Black Lives Matter. Please consider donating to Black Girls Code today.

Scrape data online in dash application

Hi!

I am new to Dash and trying to implement an application that scrapes data online and create graphs according to the data scrapped.

The basic layout looks like this:
61692472-90985700-ace2-11e9-8d28-d833213e60be

It takes in the date as input and scrapes data online. The callback part looks like this:

@app.callback(
[Output(‘overall-barchart-by-brand’, ‘figure’),
Output(‘overall-piechart-by-brand’, ‘figure’)
],
[Input(‘submit-date’, ‘n_clicks’)],
[State(‘start-year’, ‘value’),
State(‘start-month’, ‘value’),
State(‘end-year’, ‘value’),
State(‘end-month’, ‘value’)
]
)
def update_main_charts_by_brand(n_clicks, start_year, start_month, end_year, end_month):
# scrape data online:
df = pd.DataFrame()
url = ‘https://xl.16888.com/brand-0-’ + start_year + start_month + ‘-’ + end_year + end_month + ‘-1.html’
current_page = 1

page = requests.get(url)
soup = bs4.BeautifulSoup(page.content, 'lxml')
num_of_pages = 2

while current_page <= num_of_pages:
    page = requests.get(url)
    soup = bs4.BeautifulSoup(page.content, 'lxml')
    table = soup.find(name='table', attrs={'class':'xl-table-def'})
    df = df.append(table_to_df(table))

    if current_page != num_of_pages:
        url = 'https://xl.16888.com/brand-0-' + start_year + start_month + '-' + end_year + end_month + '-' + str(current_page+1) + '.html'
    current_page += 1

df.columns = ['Rank', 'drop', 'Brand',  'Country', 'Sales', 'Percentage', 'Other_info']
df = df.dropna()
df.index = df.Rank

bar_chart = go.Figure([go.Bar(x=df['Brand'].values, y=df['Sales'].values)])
# clean data for pie chart
df_percent = df[df['Percentage'] != '-']
pie_chart = go.Figure([go.Pie(labels=df_percent['Brand'], values=[float(percent.strip('%'))/100 for percent in df_percent['Percentage']])])

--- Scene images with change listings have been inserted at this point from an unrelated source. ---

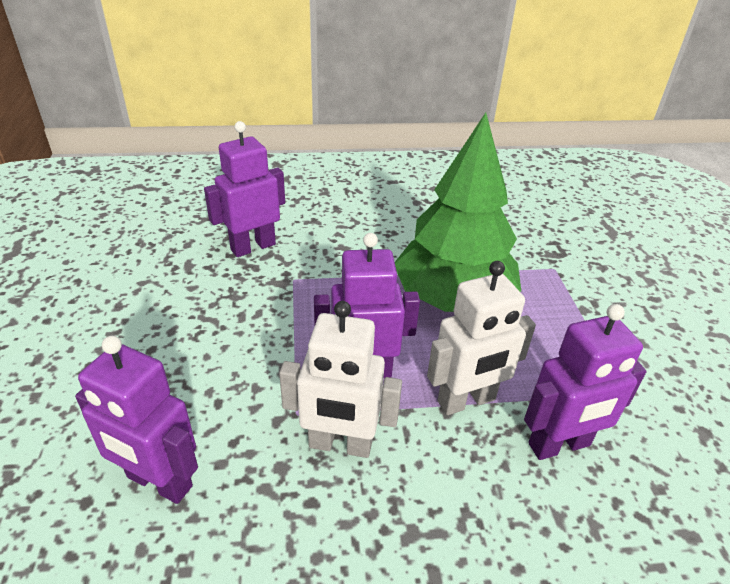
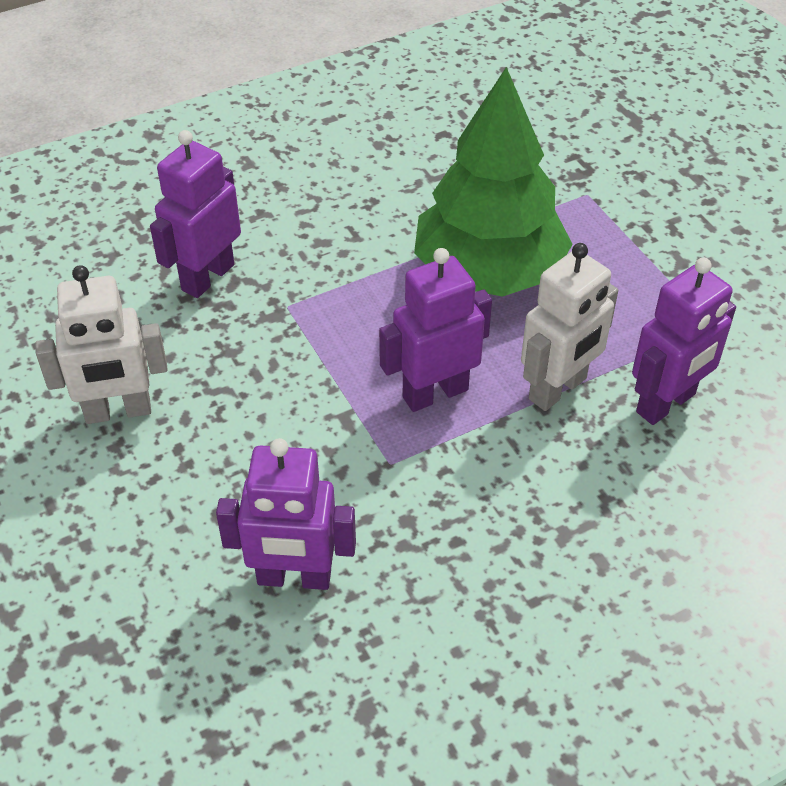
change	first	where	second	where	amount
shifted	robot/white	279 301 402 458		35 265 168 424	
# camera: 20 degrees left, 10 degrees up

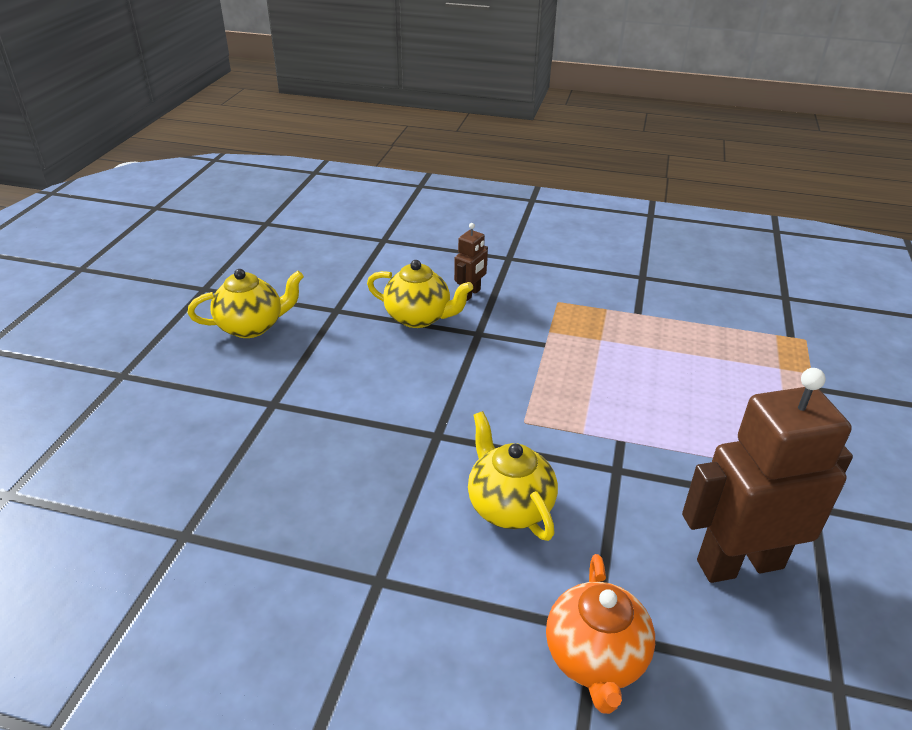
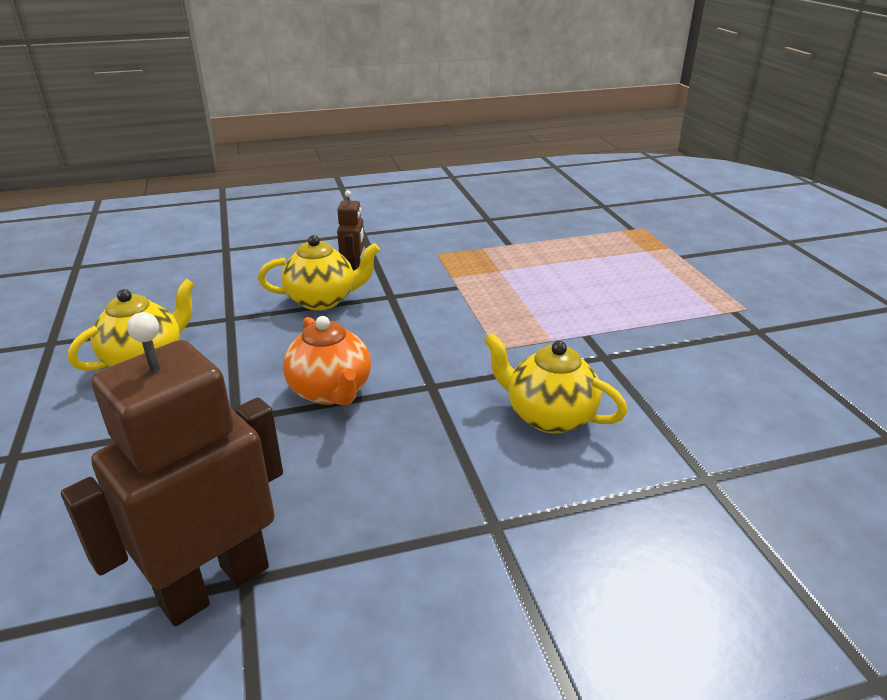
change	first	where	second	where	amount
shifted	robot/dark brown	682 368 853 583		61 312 283 626	
shifted	tea pot/orange	546 554 655 714		283 316 371 406	
# camera: 30 degrees left, 5 degrees down

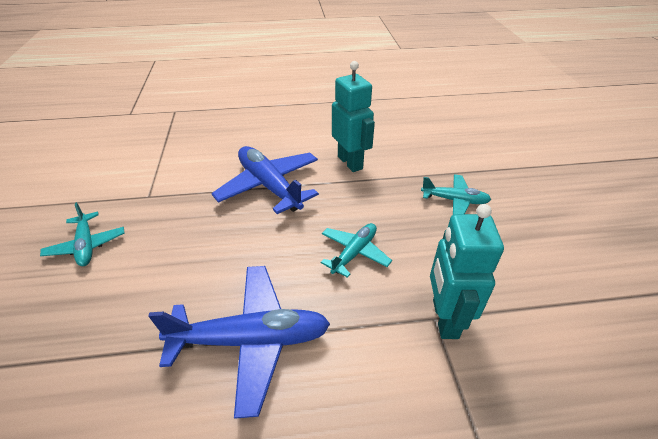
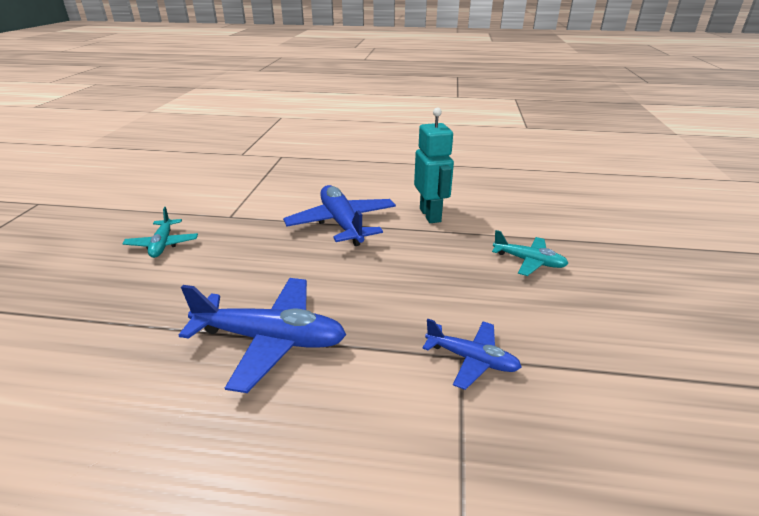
change	first	where	second	where	amount
swapped	robot/turquoise	430 204 504 339	toy plane/blue	422 319 522 390	
gone	toy plane/turquoise	321 223 392 278			
# camera: 15 degrees right, 10 degrees down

return bar_chart, pie_chart

I tried this function in jupyter notebook and it works fine, but I got this error when running the dash application:

ValueError: Length mismatch: Expected axis has 1 elements, new values have 7 elements

I think the data is not scrapped correctly, which caused the problem when assigning the column names. Any idea how can I solve this?

I have the same issue except I am using selenium. Do you got a solution or workaround?